It was just a baby monkey, but it might be off my back…

January 10, 2012

As I have told many of you, Jessie has been dying to take a gymnastics class. I have been in knots about it knowing that after the age of 5, all gymnastics classes are divided boy/girl. Jessie, as I am sure you have surmised, wanted to be in the girls’ class. What to do?

After much obsessing, nocturnal waking and general angst, I finally mustered up the courage/energy/nerve to stop over at Exxcel and just lay it out and see where we land. The moment I walked in the building I felt my body temperature rising. Two very nice middle aged women (it somehow made me feel better that they were at least my age) asked if I needed help with anything. I resisted the urge to tell them just how many things I indeed need help with and just came right out and said it, “I have a transgender child (male to female) who is dying to take gymnastics…can you help me?” They exchanged glances (read: (and I say this with no judgement) “phew, thank God it’s not me) and started into thinking.
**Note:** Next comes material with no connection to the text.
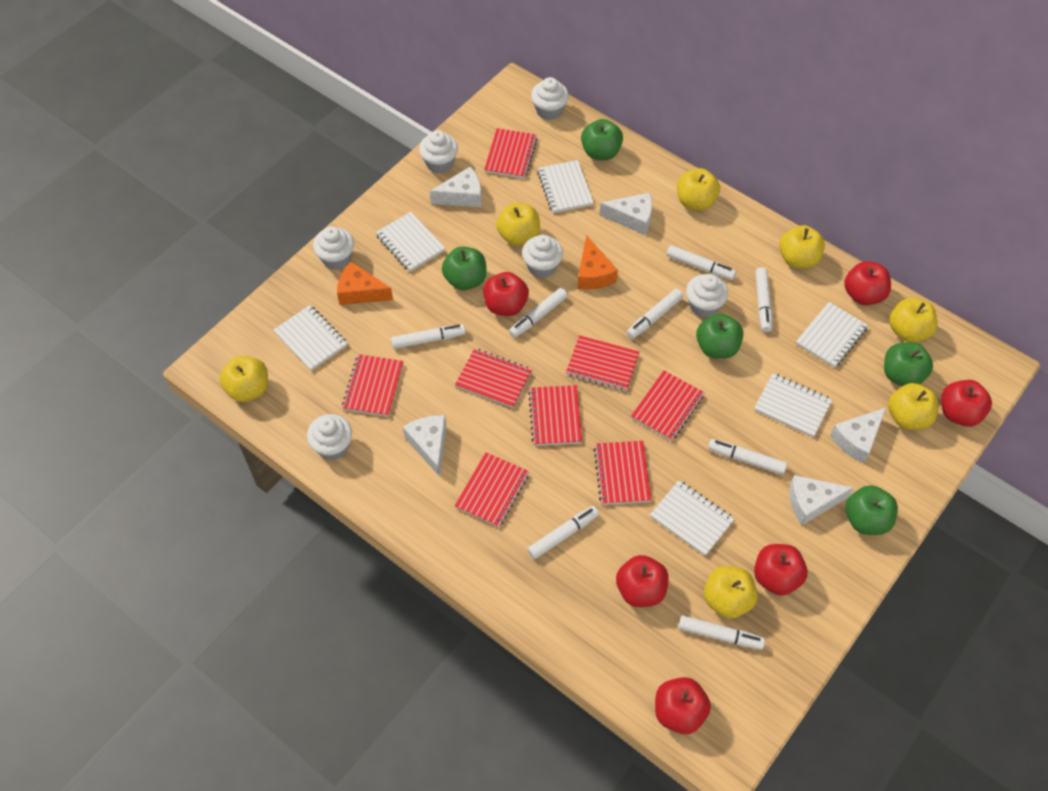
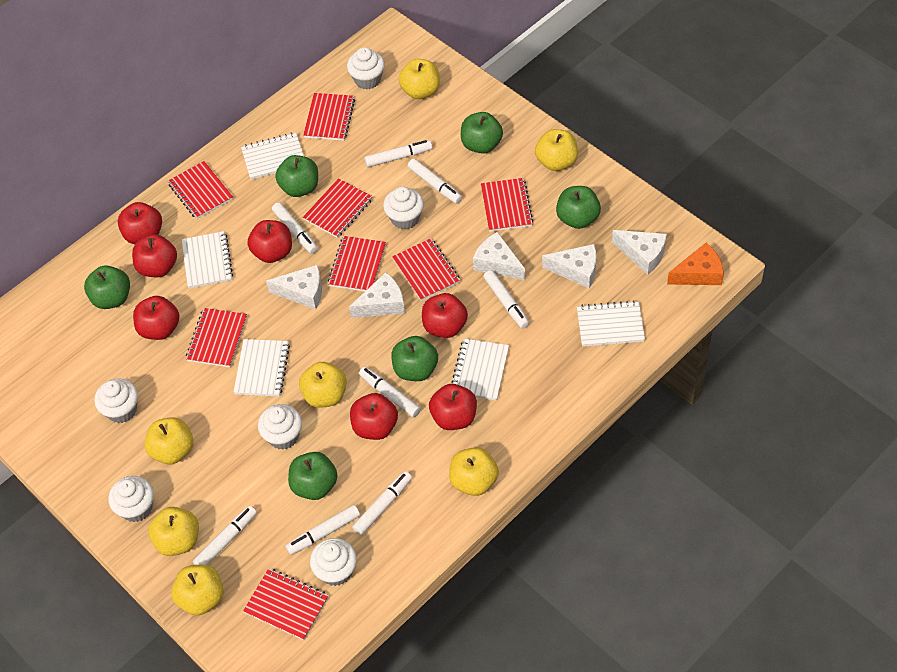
green apple: 5 -> 6
orange cheese: 2 -> 1
red apple: 6 -> 7
white notebook: 6 -> 5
Off to the side was a young coach who was aware not of the details of the conversation, but of the hushed tones. One of the first women turned to the coach and said, “any thoughts?”. The coach, after being brought up to speed, and without batting an eye or hesitating for a moment said, “put her in the girls’ class” as though it was the least controversial thing she had to face all day. I literally felt my shoulders drop. I’m not sure, but I may have thrown myself over the desk and hugged her, but, again, the memory is hazy.
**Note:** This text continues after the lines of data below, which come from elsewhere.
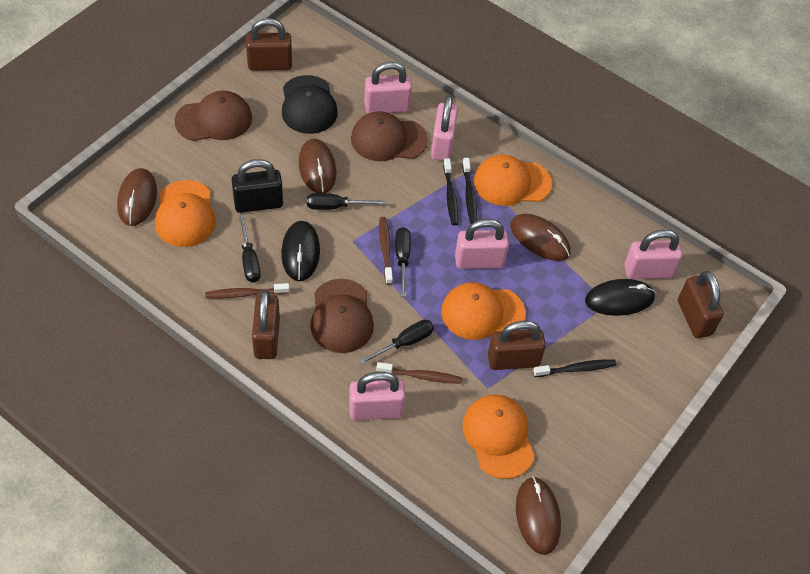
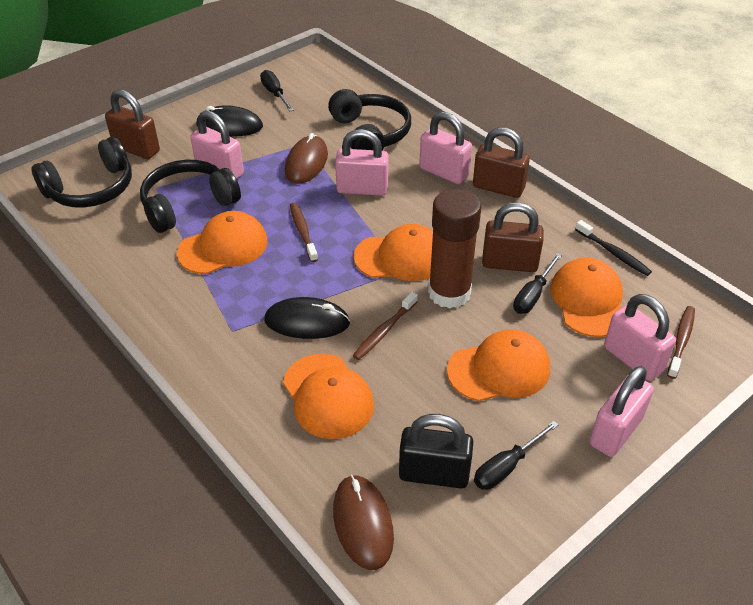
black cap: 1 -> 0
black headphones: 0 -> 3
black screwdriver: 4 -> 3
black toothbrush: 3 -> 1
brown cap: 3 -> 0
brown glue stick: 0 -> 1
brown mouse: 4 -> 2
brown padlock: 4 -> 3
orange cap: 4 -> 5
We found a class that works for everyone and are going to do the trial class tomorrow. But wait, there is more.

As I drove off, headed to Modell’s to properly outfit Jessie (imagine my relief when they told me that shorts and a tank are the outfit of choice in this group. I was a more than a little concerned about the leotard issue. For obvious reasons. You know, the whole penis thing) when a new concern thudded down on me: what if there was a kid in the class who knows George, but doesn’t go to his school and, therefore, doesn’t know that he is now Jessie? I had visions of needing to call very peripheral people in our lives to share the transformation in an effort to avoid any issues on the mats. I called back and managed to persuade them to break the rules of confidentiality and tell me who was in the class. Not a single name I recognized. Score!

I then did a little damage at Modell’s which was woefully understocked with items that it seems are in abundance every single other time I have ever been there – like Sofee shorts and ribbed tanks. Okay, I threw in some really cute socks which Jessie and I can share, too. (Let the games begin)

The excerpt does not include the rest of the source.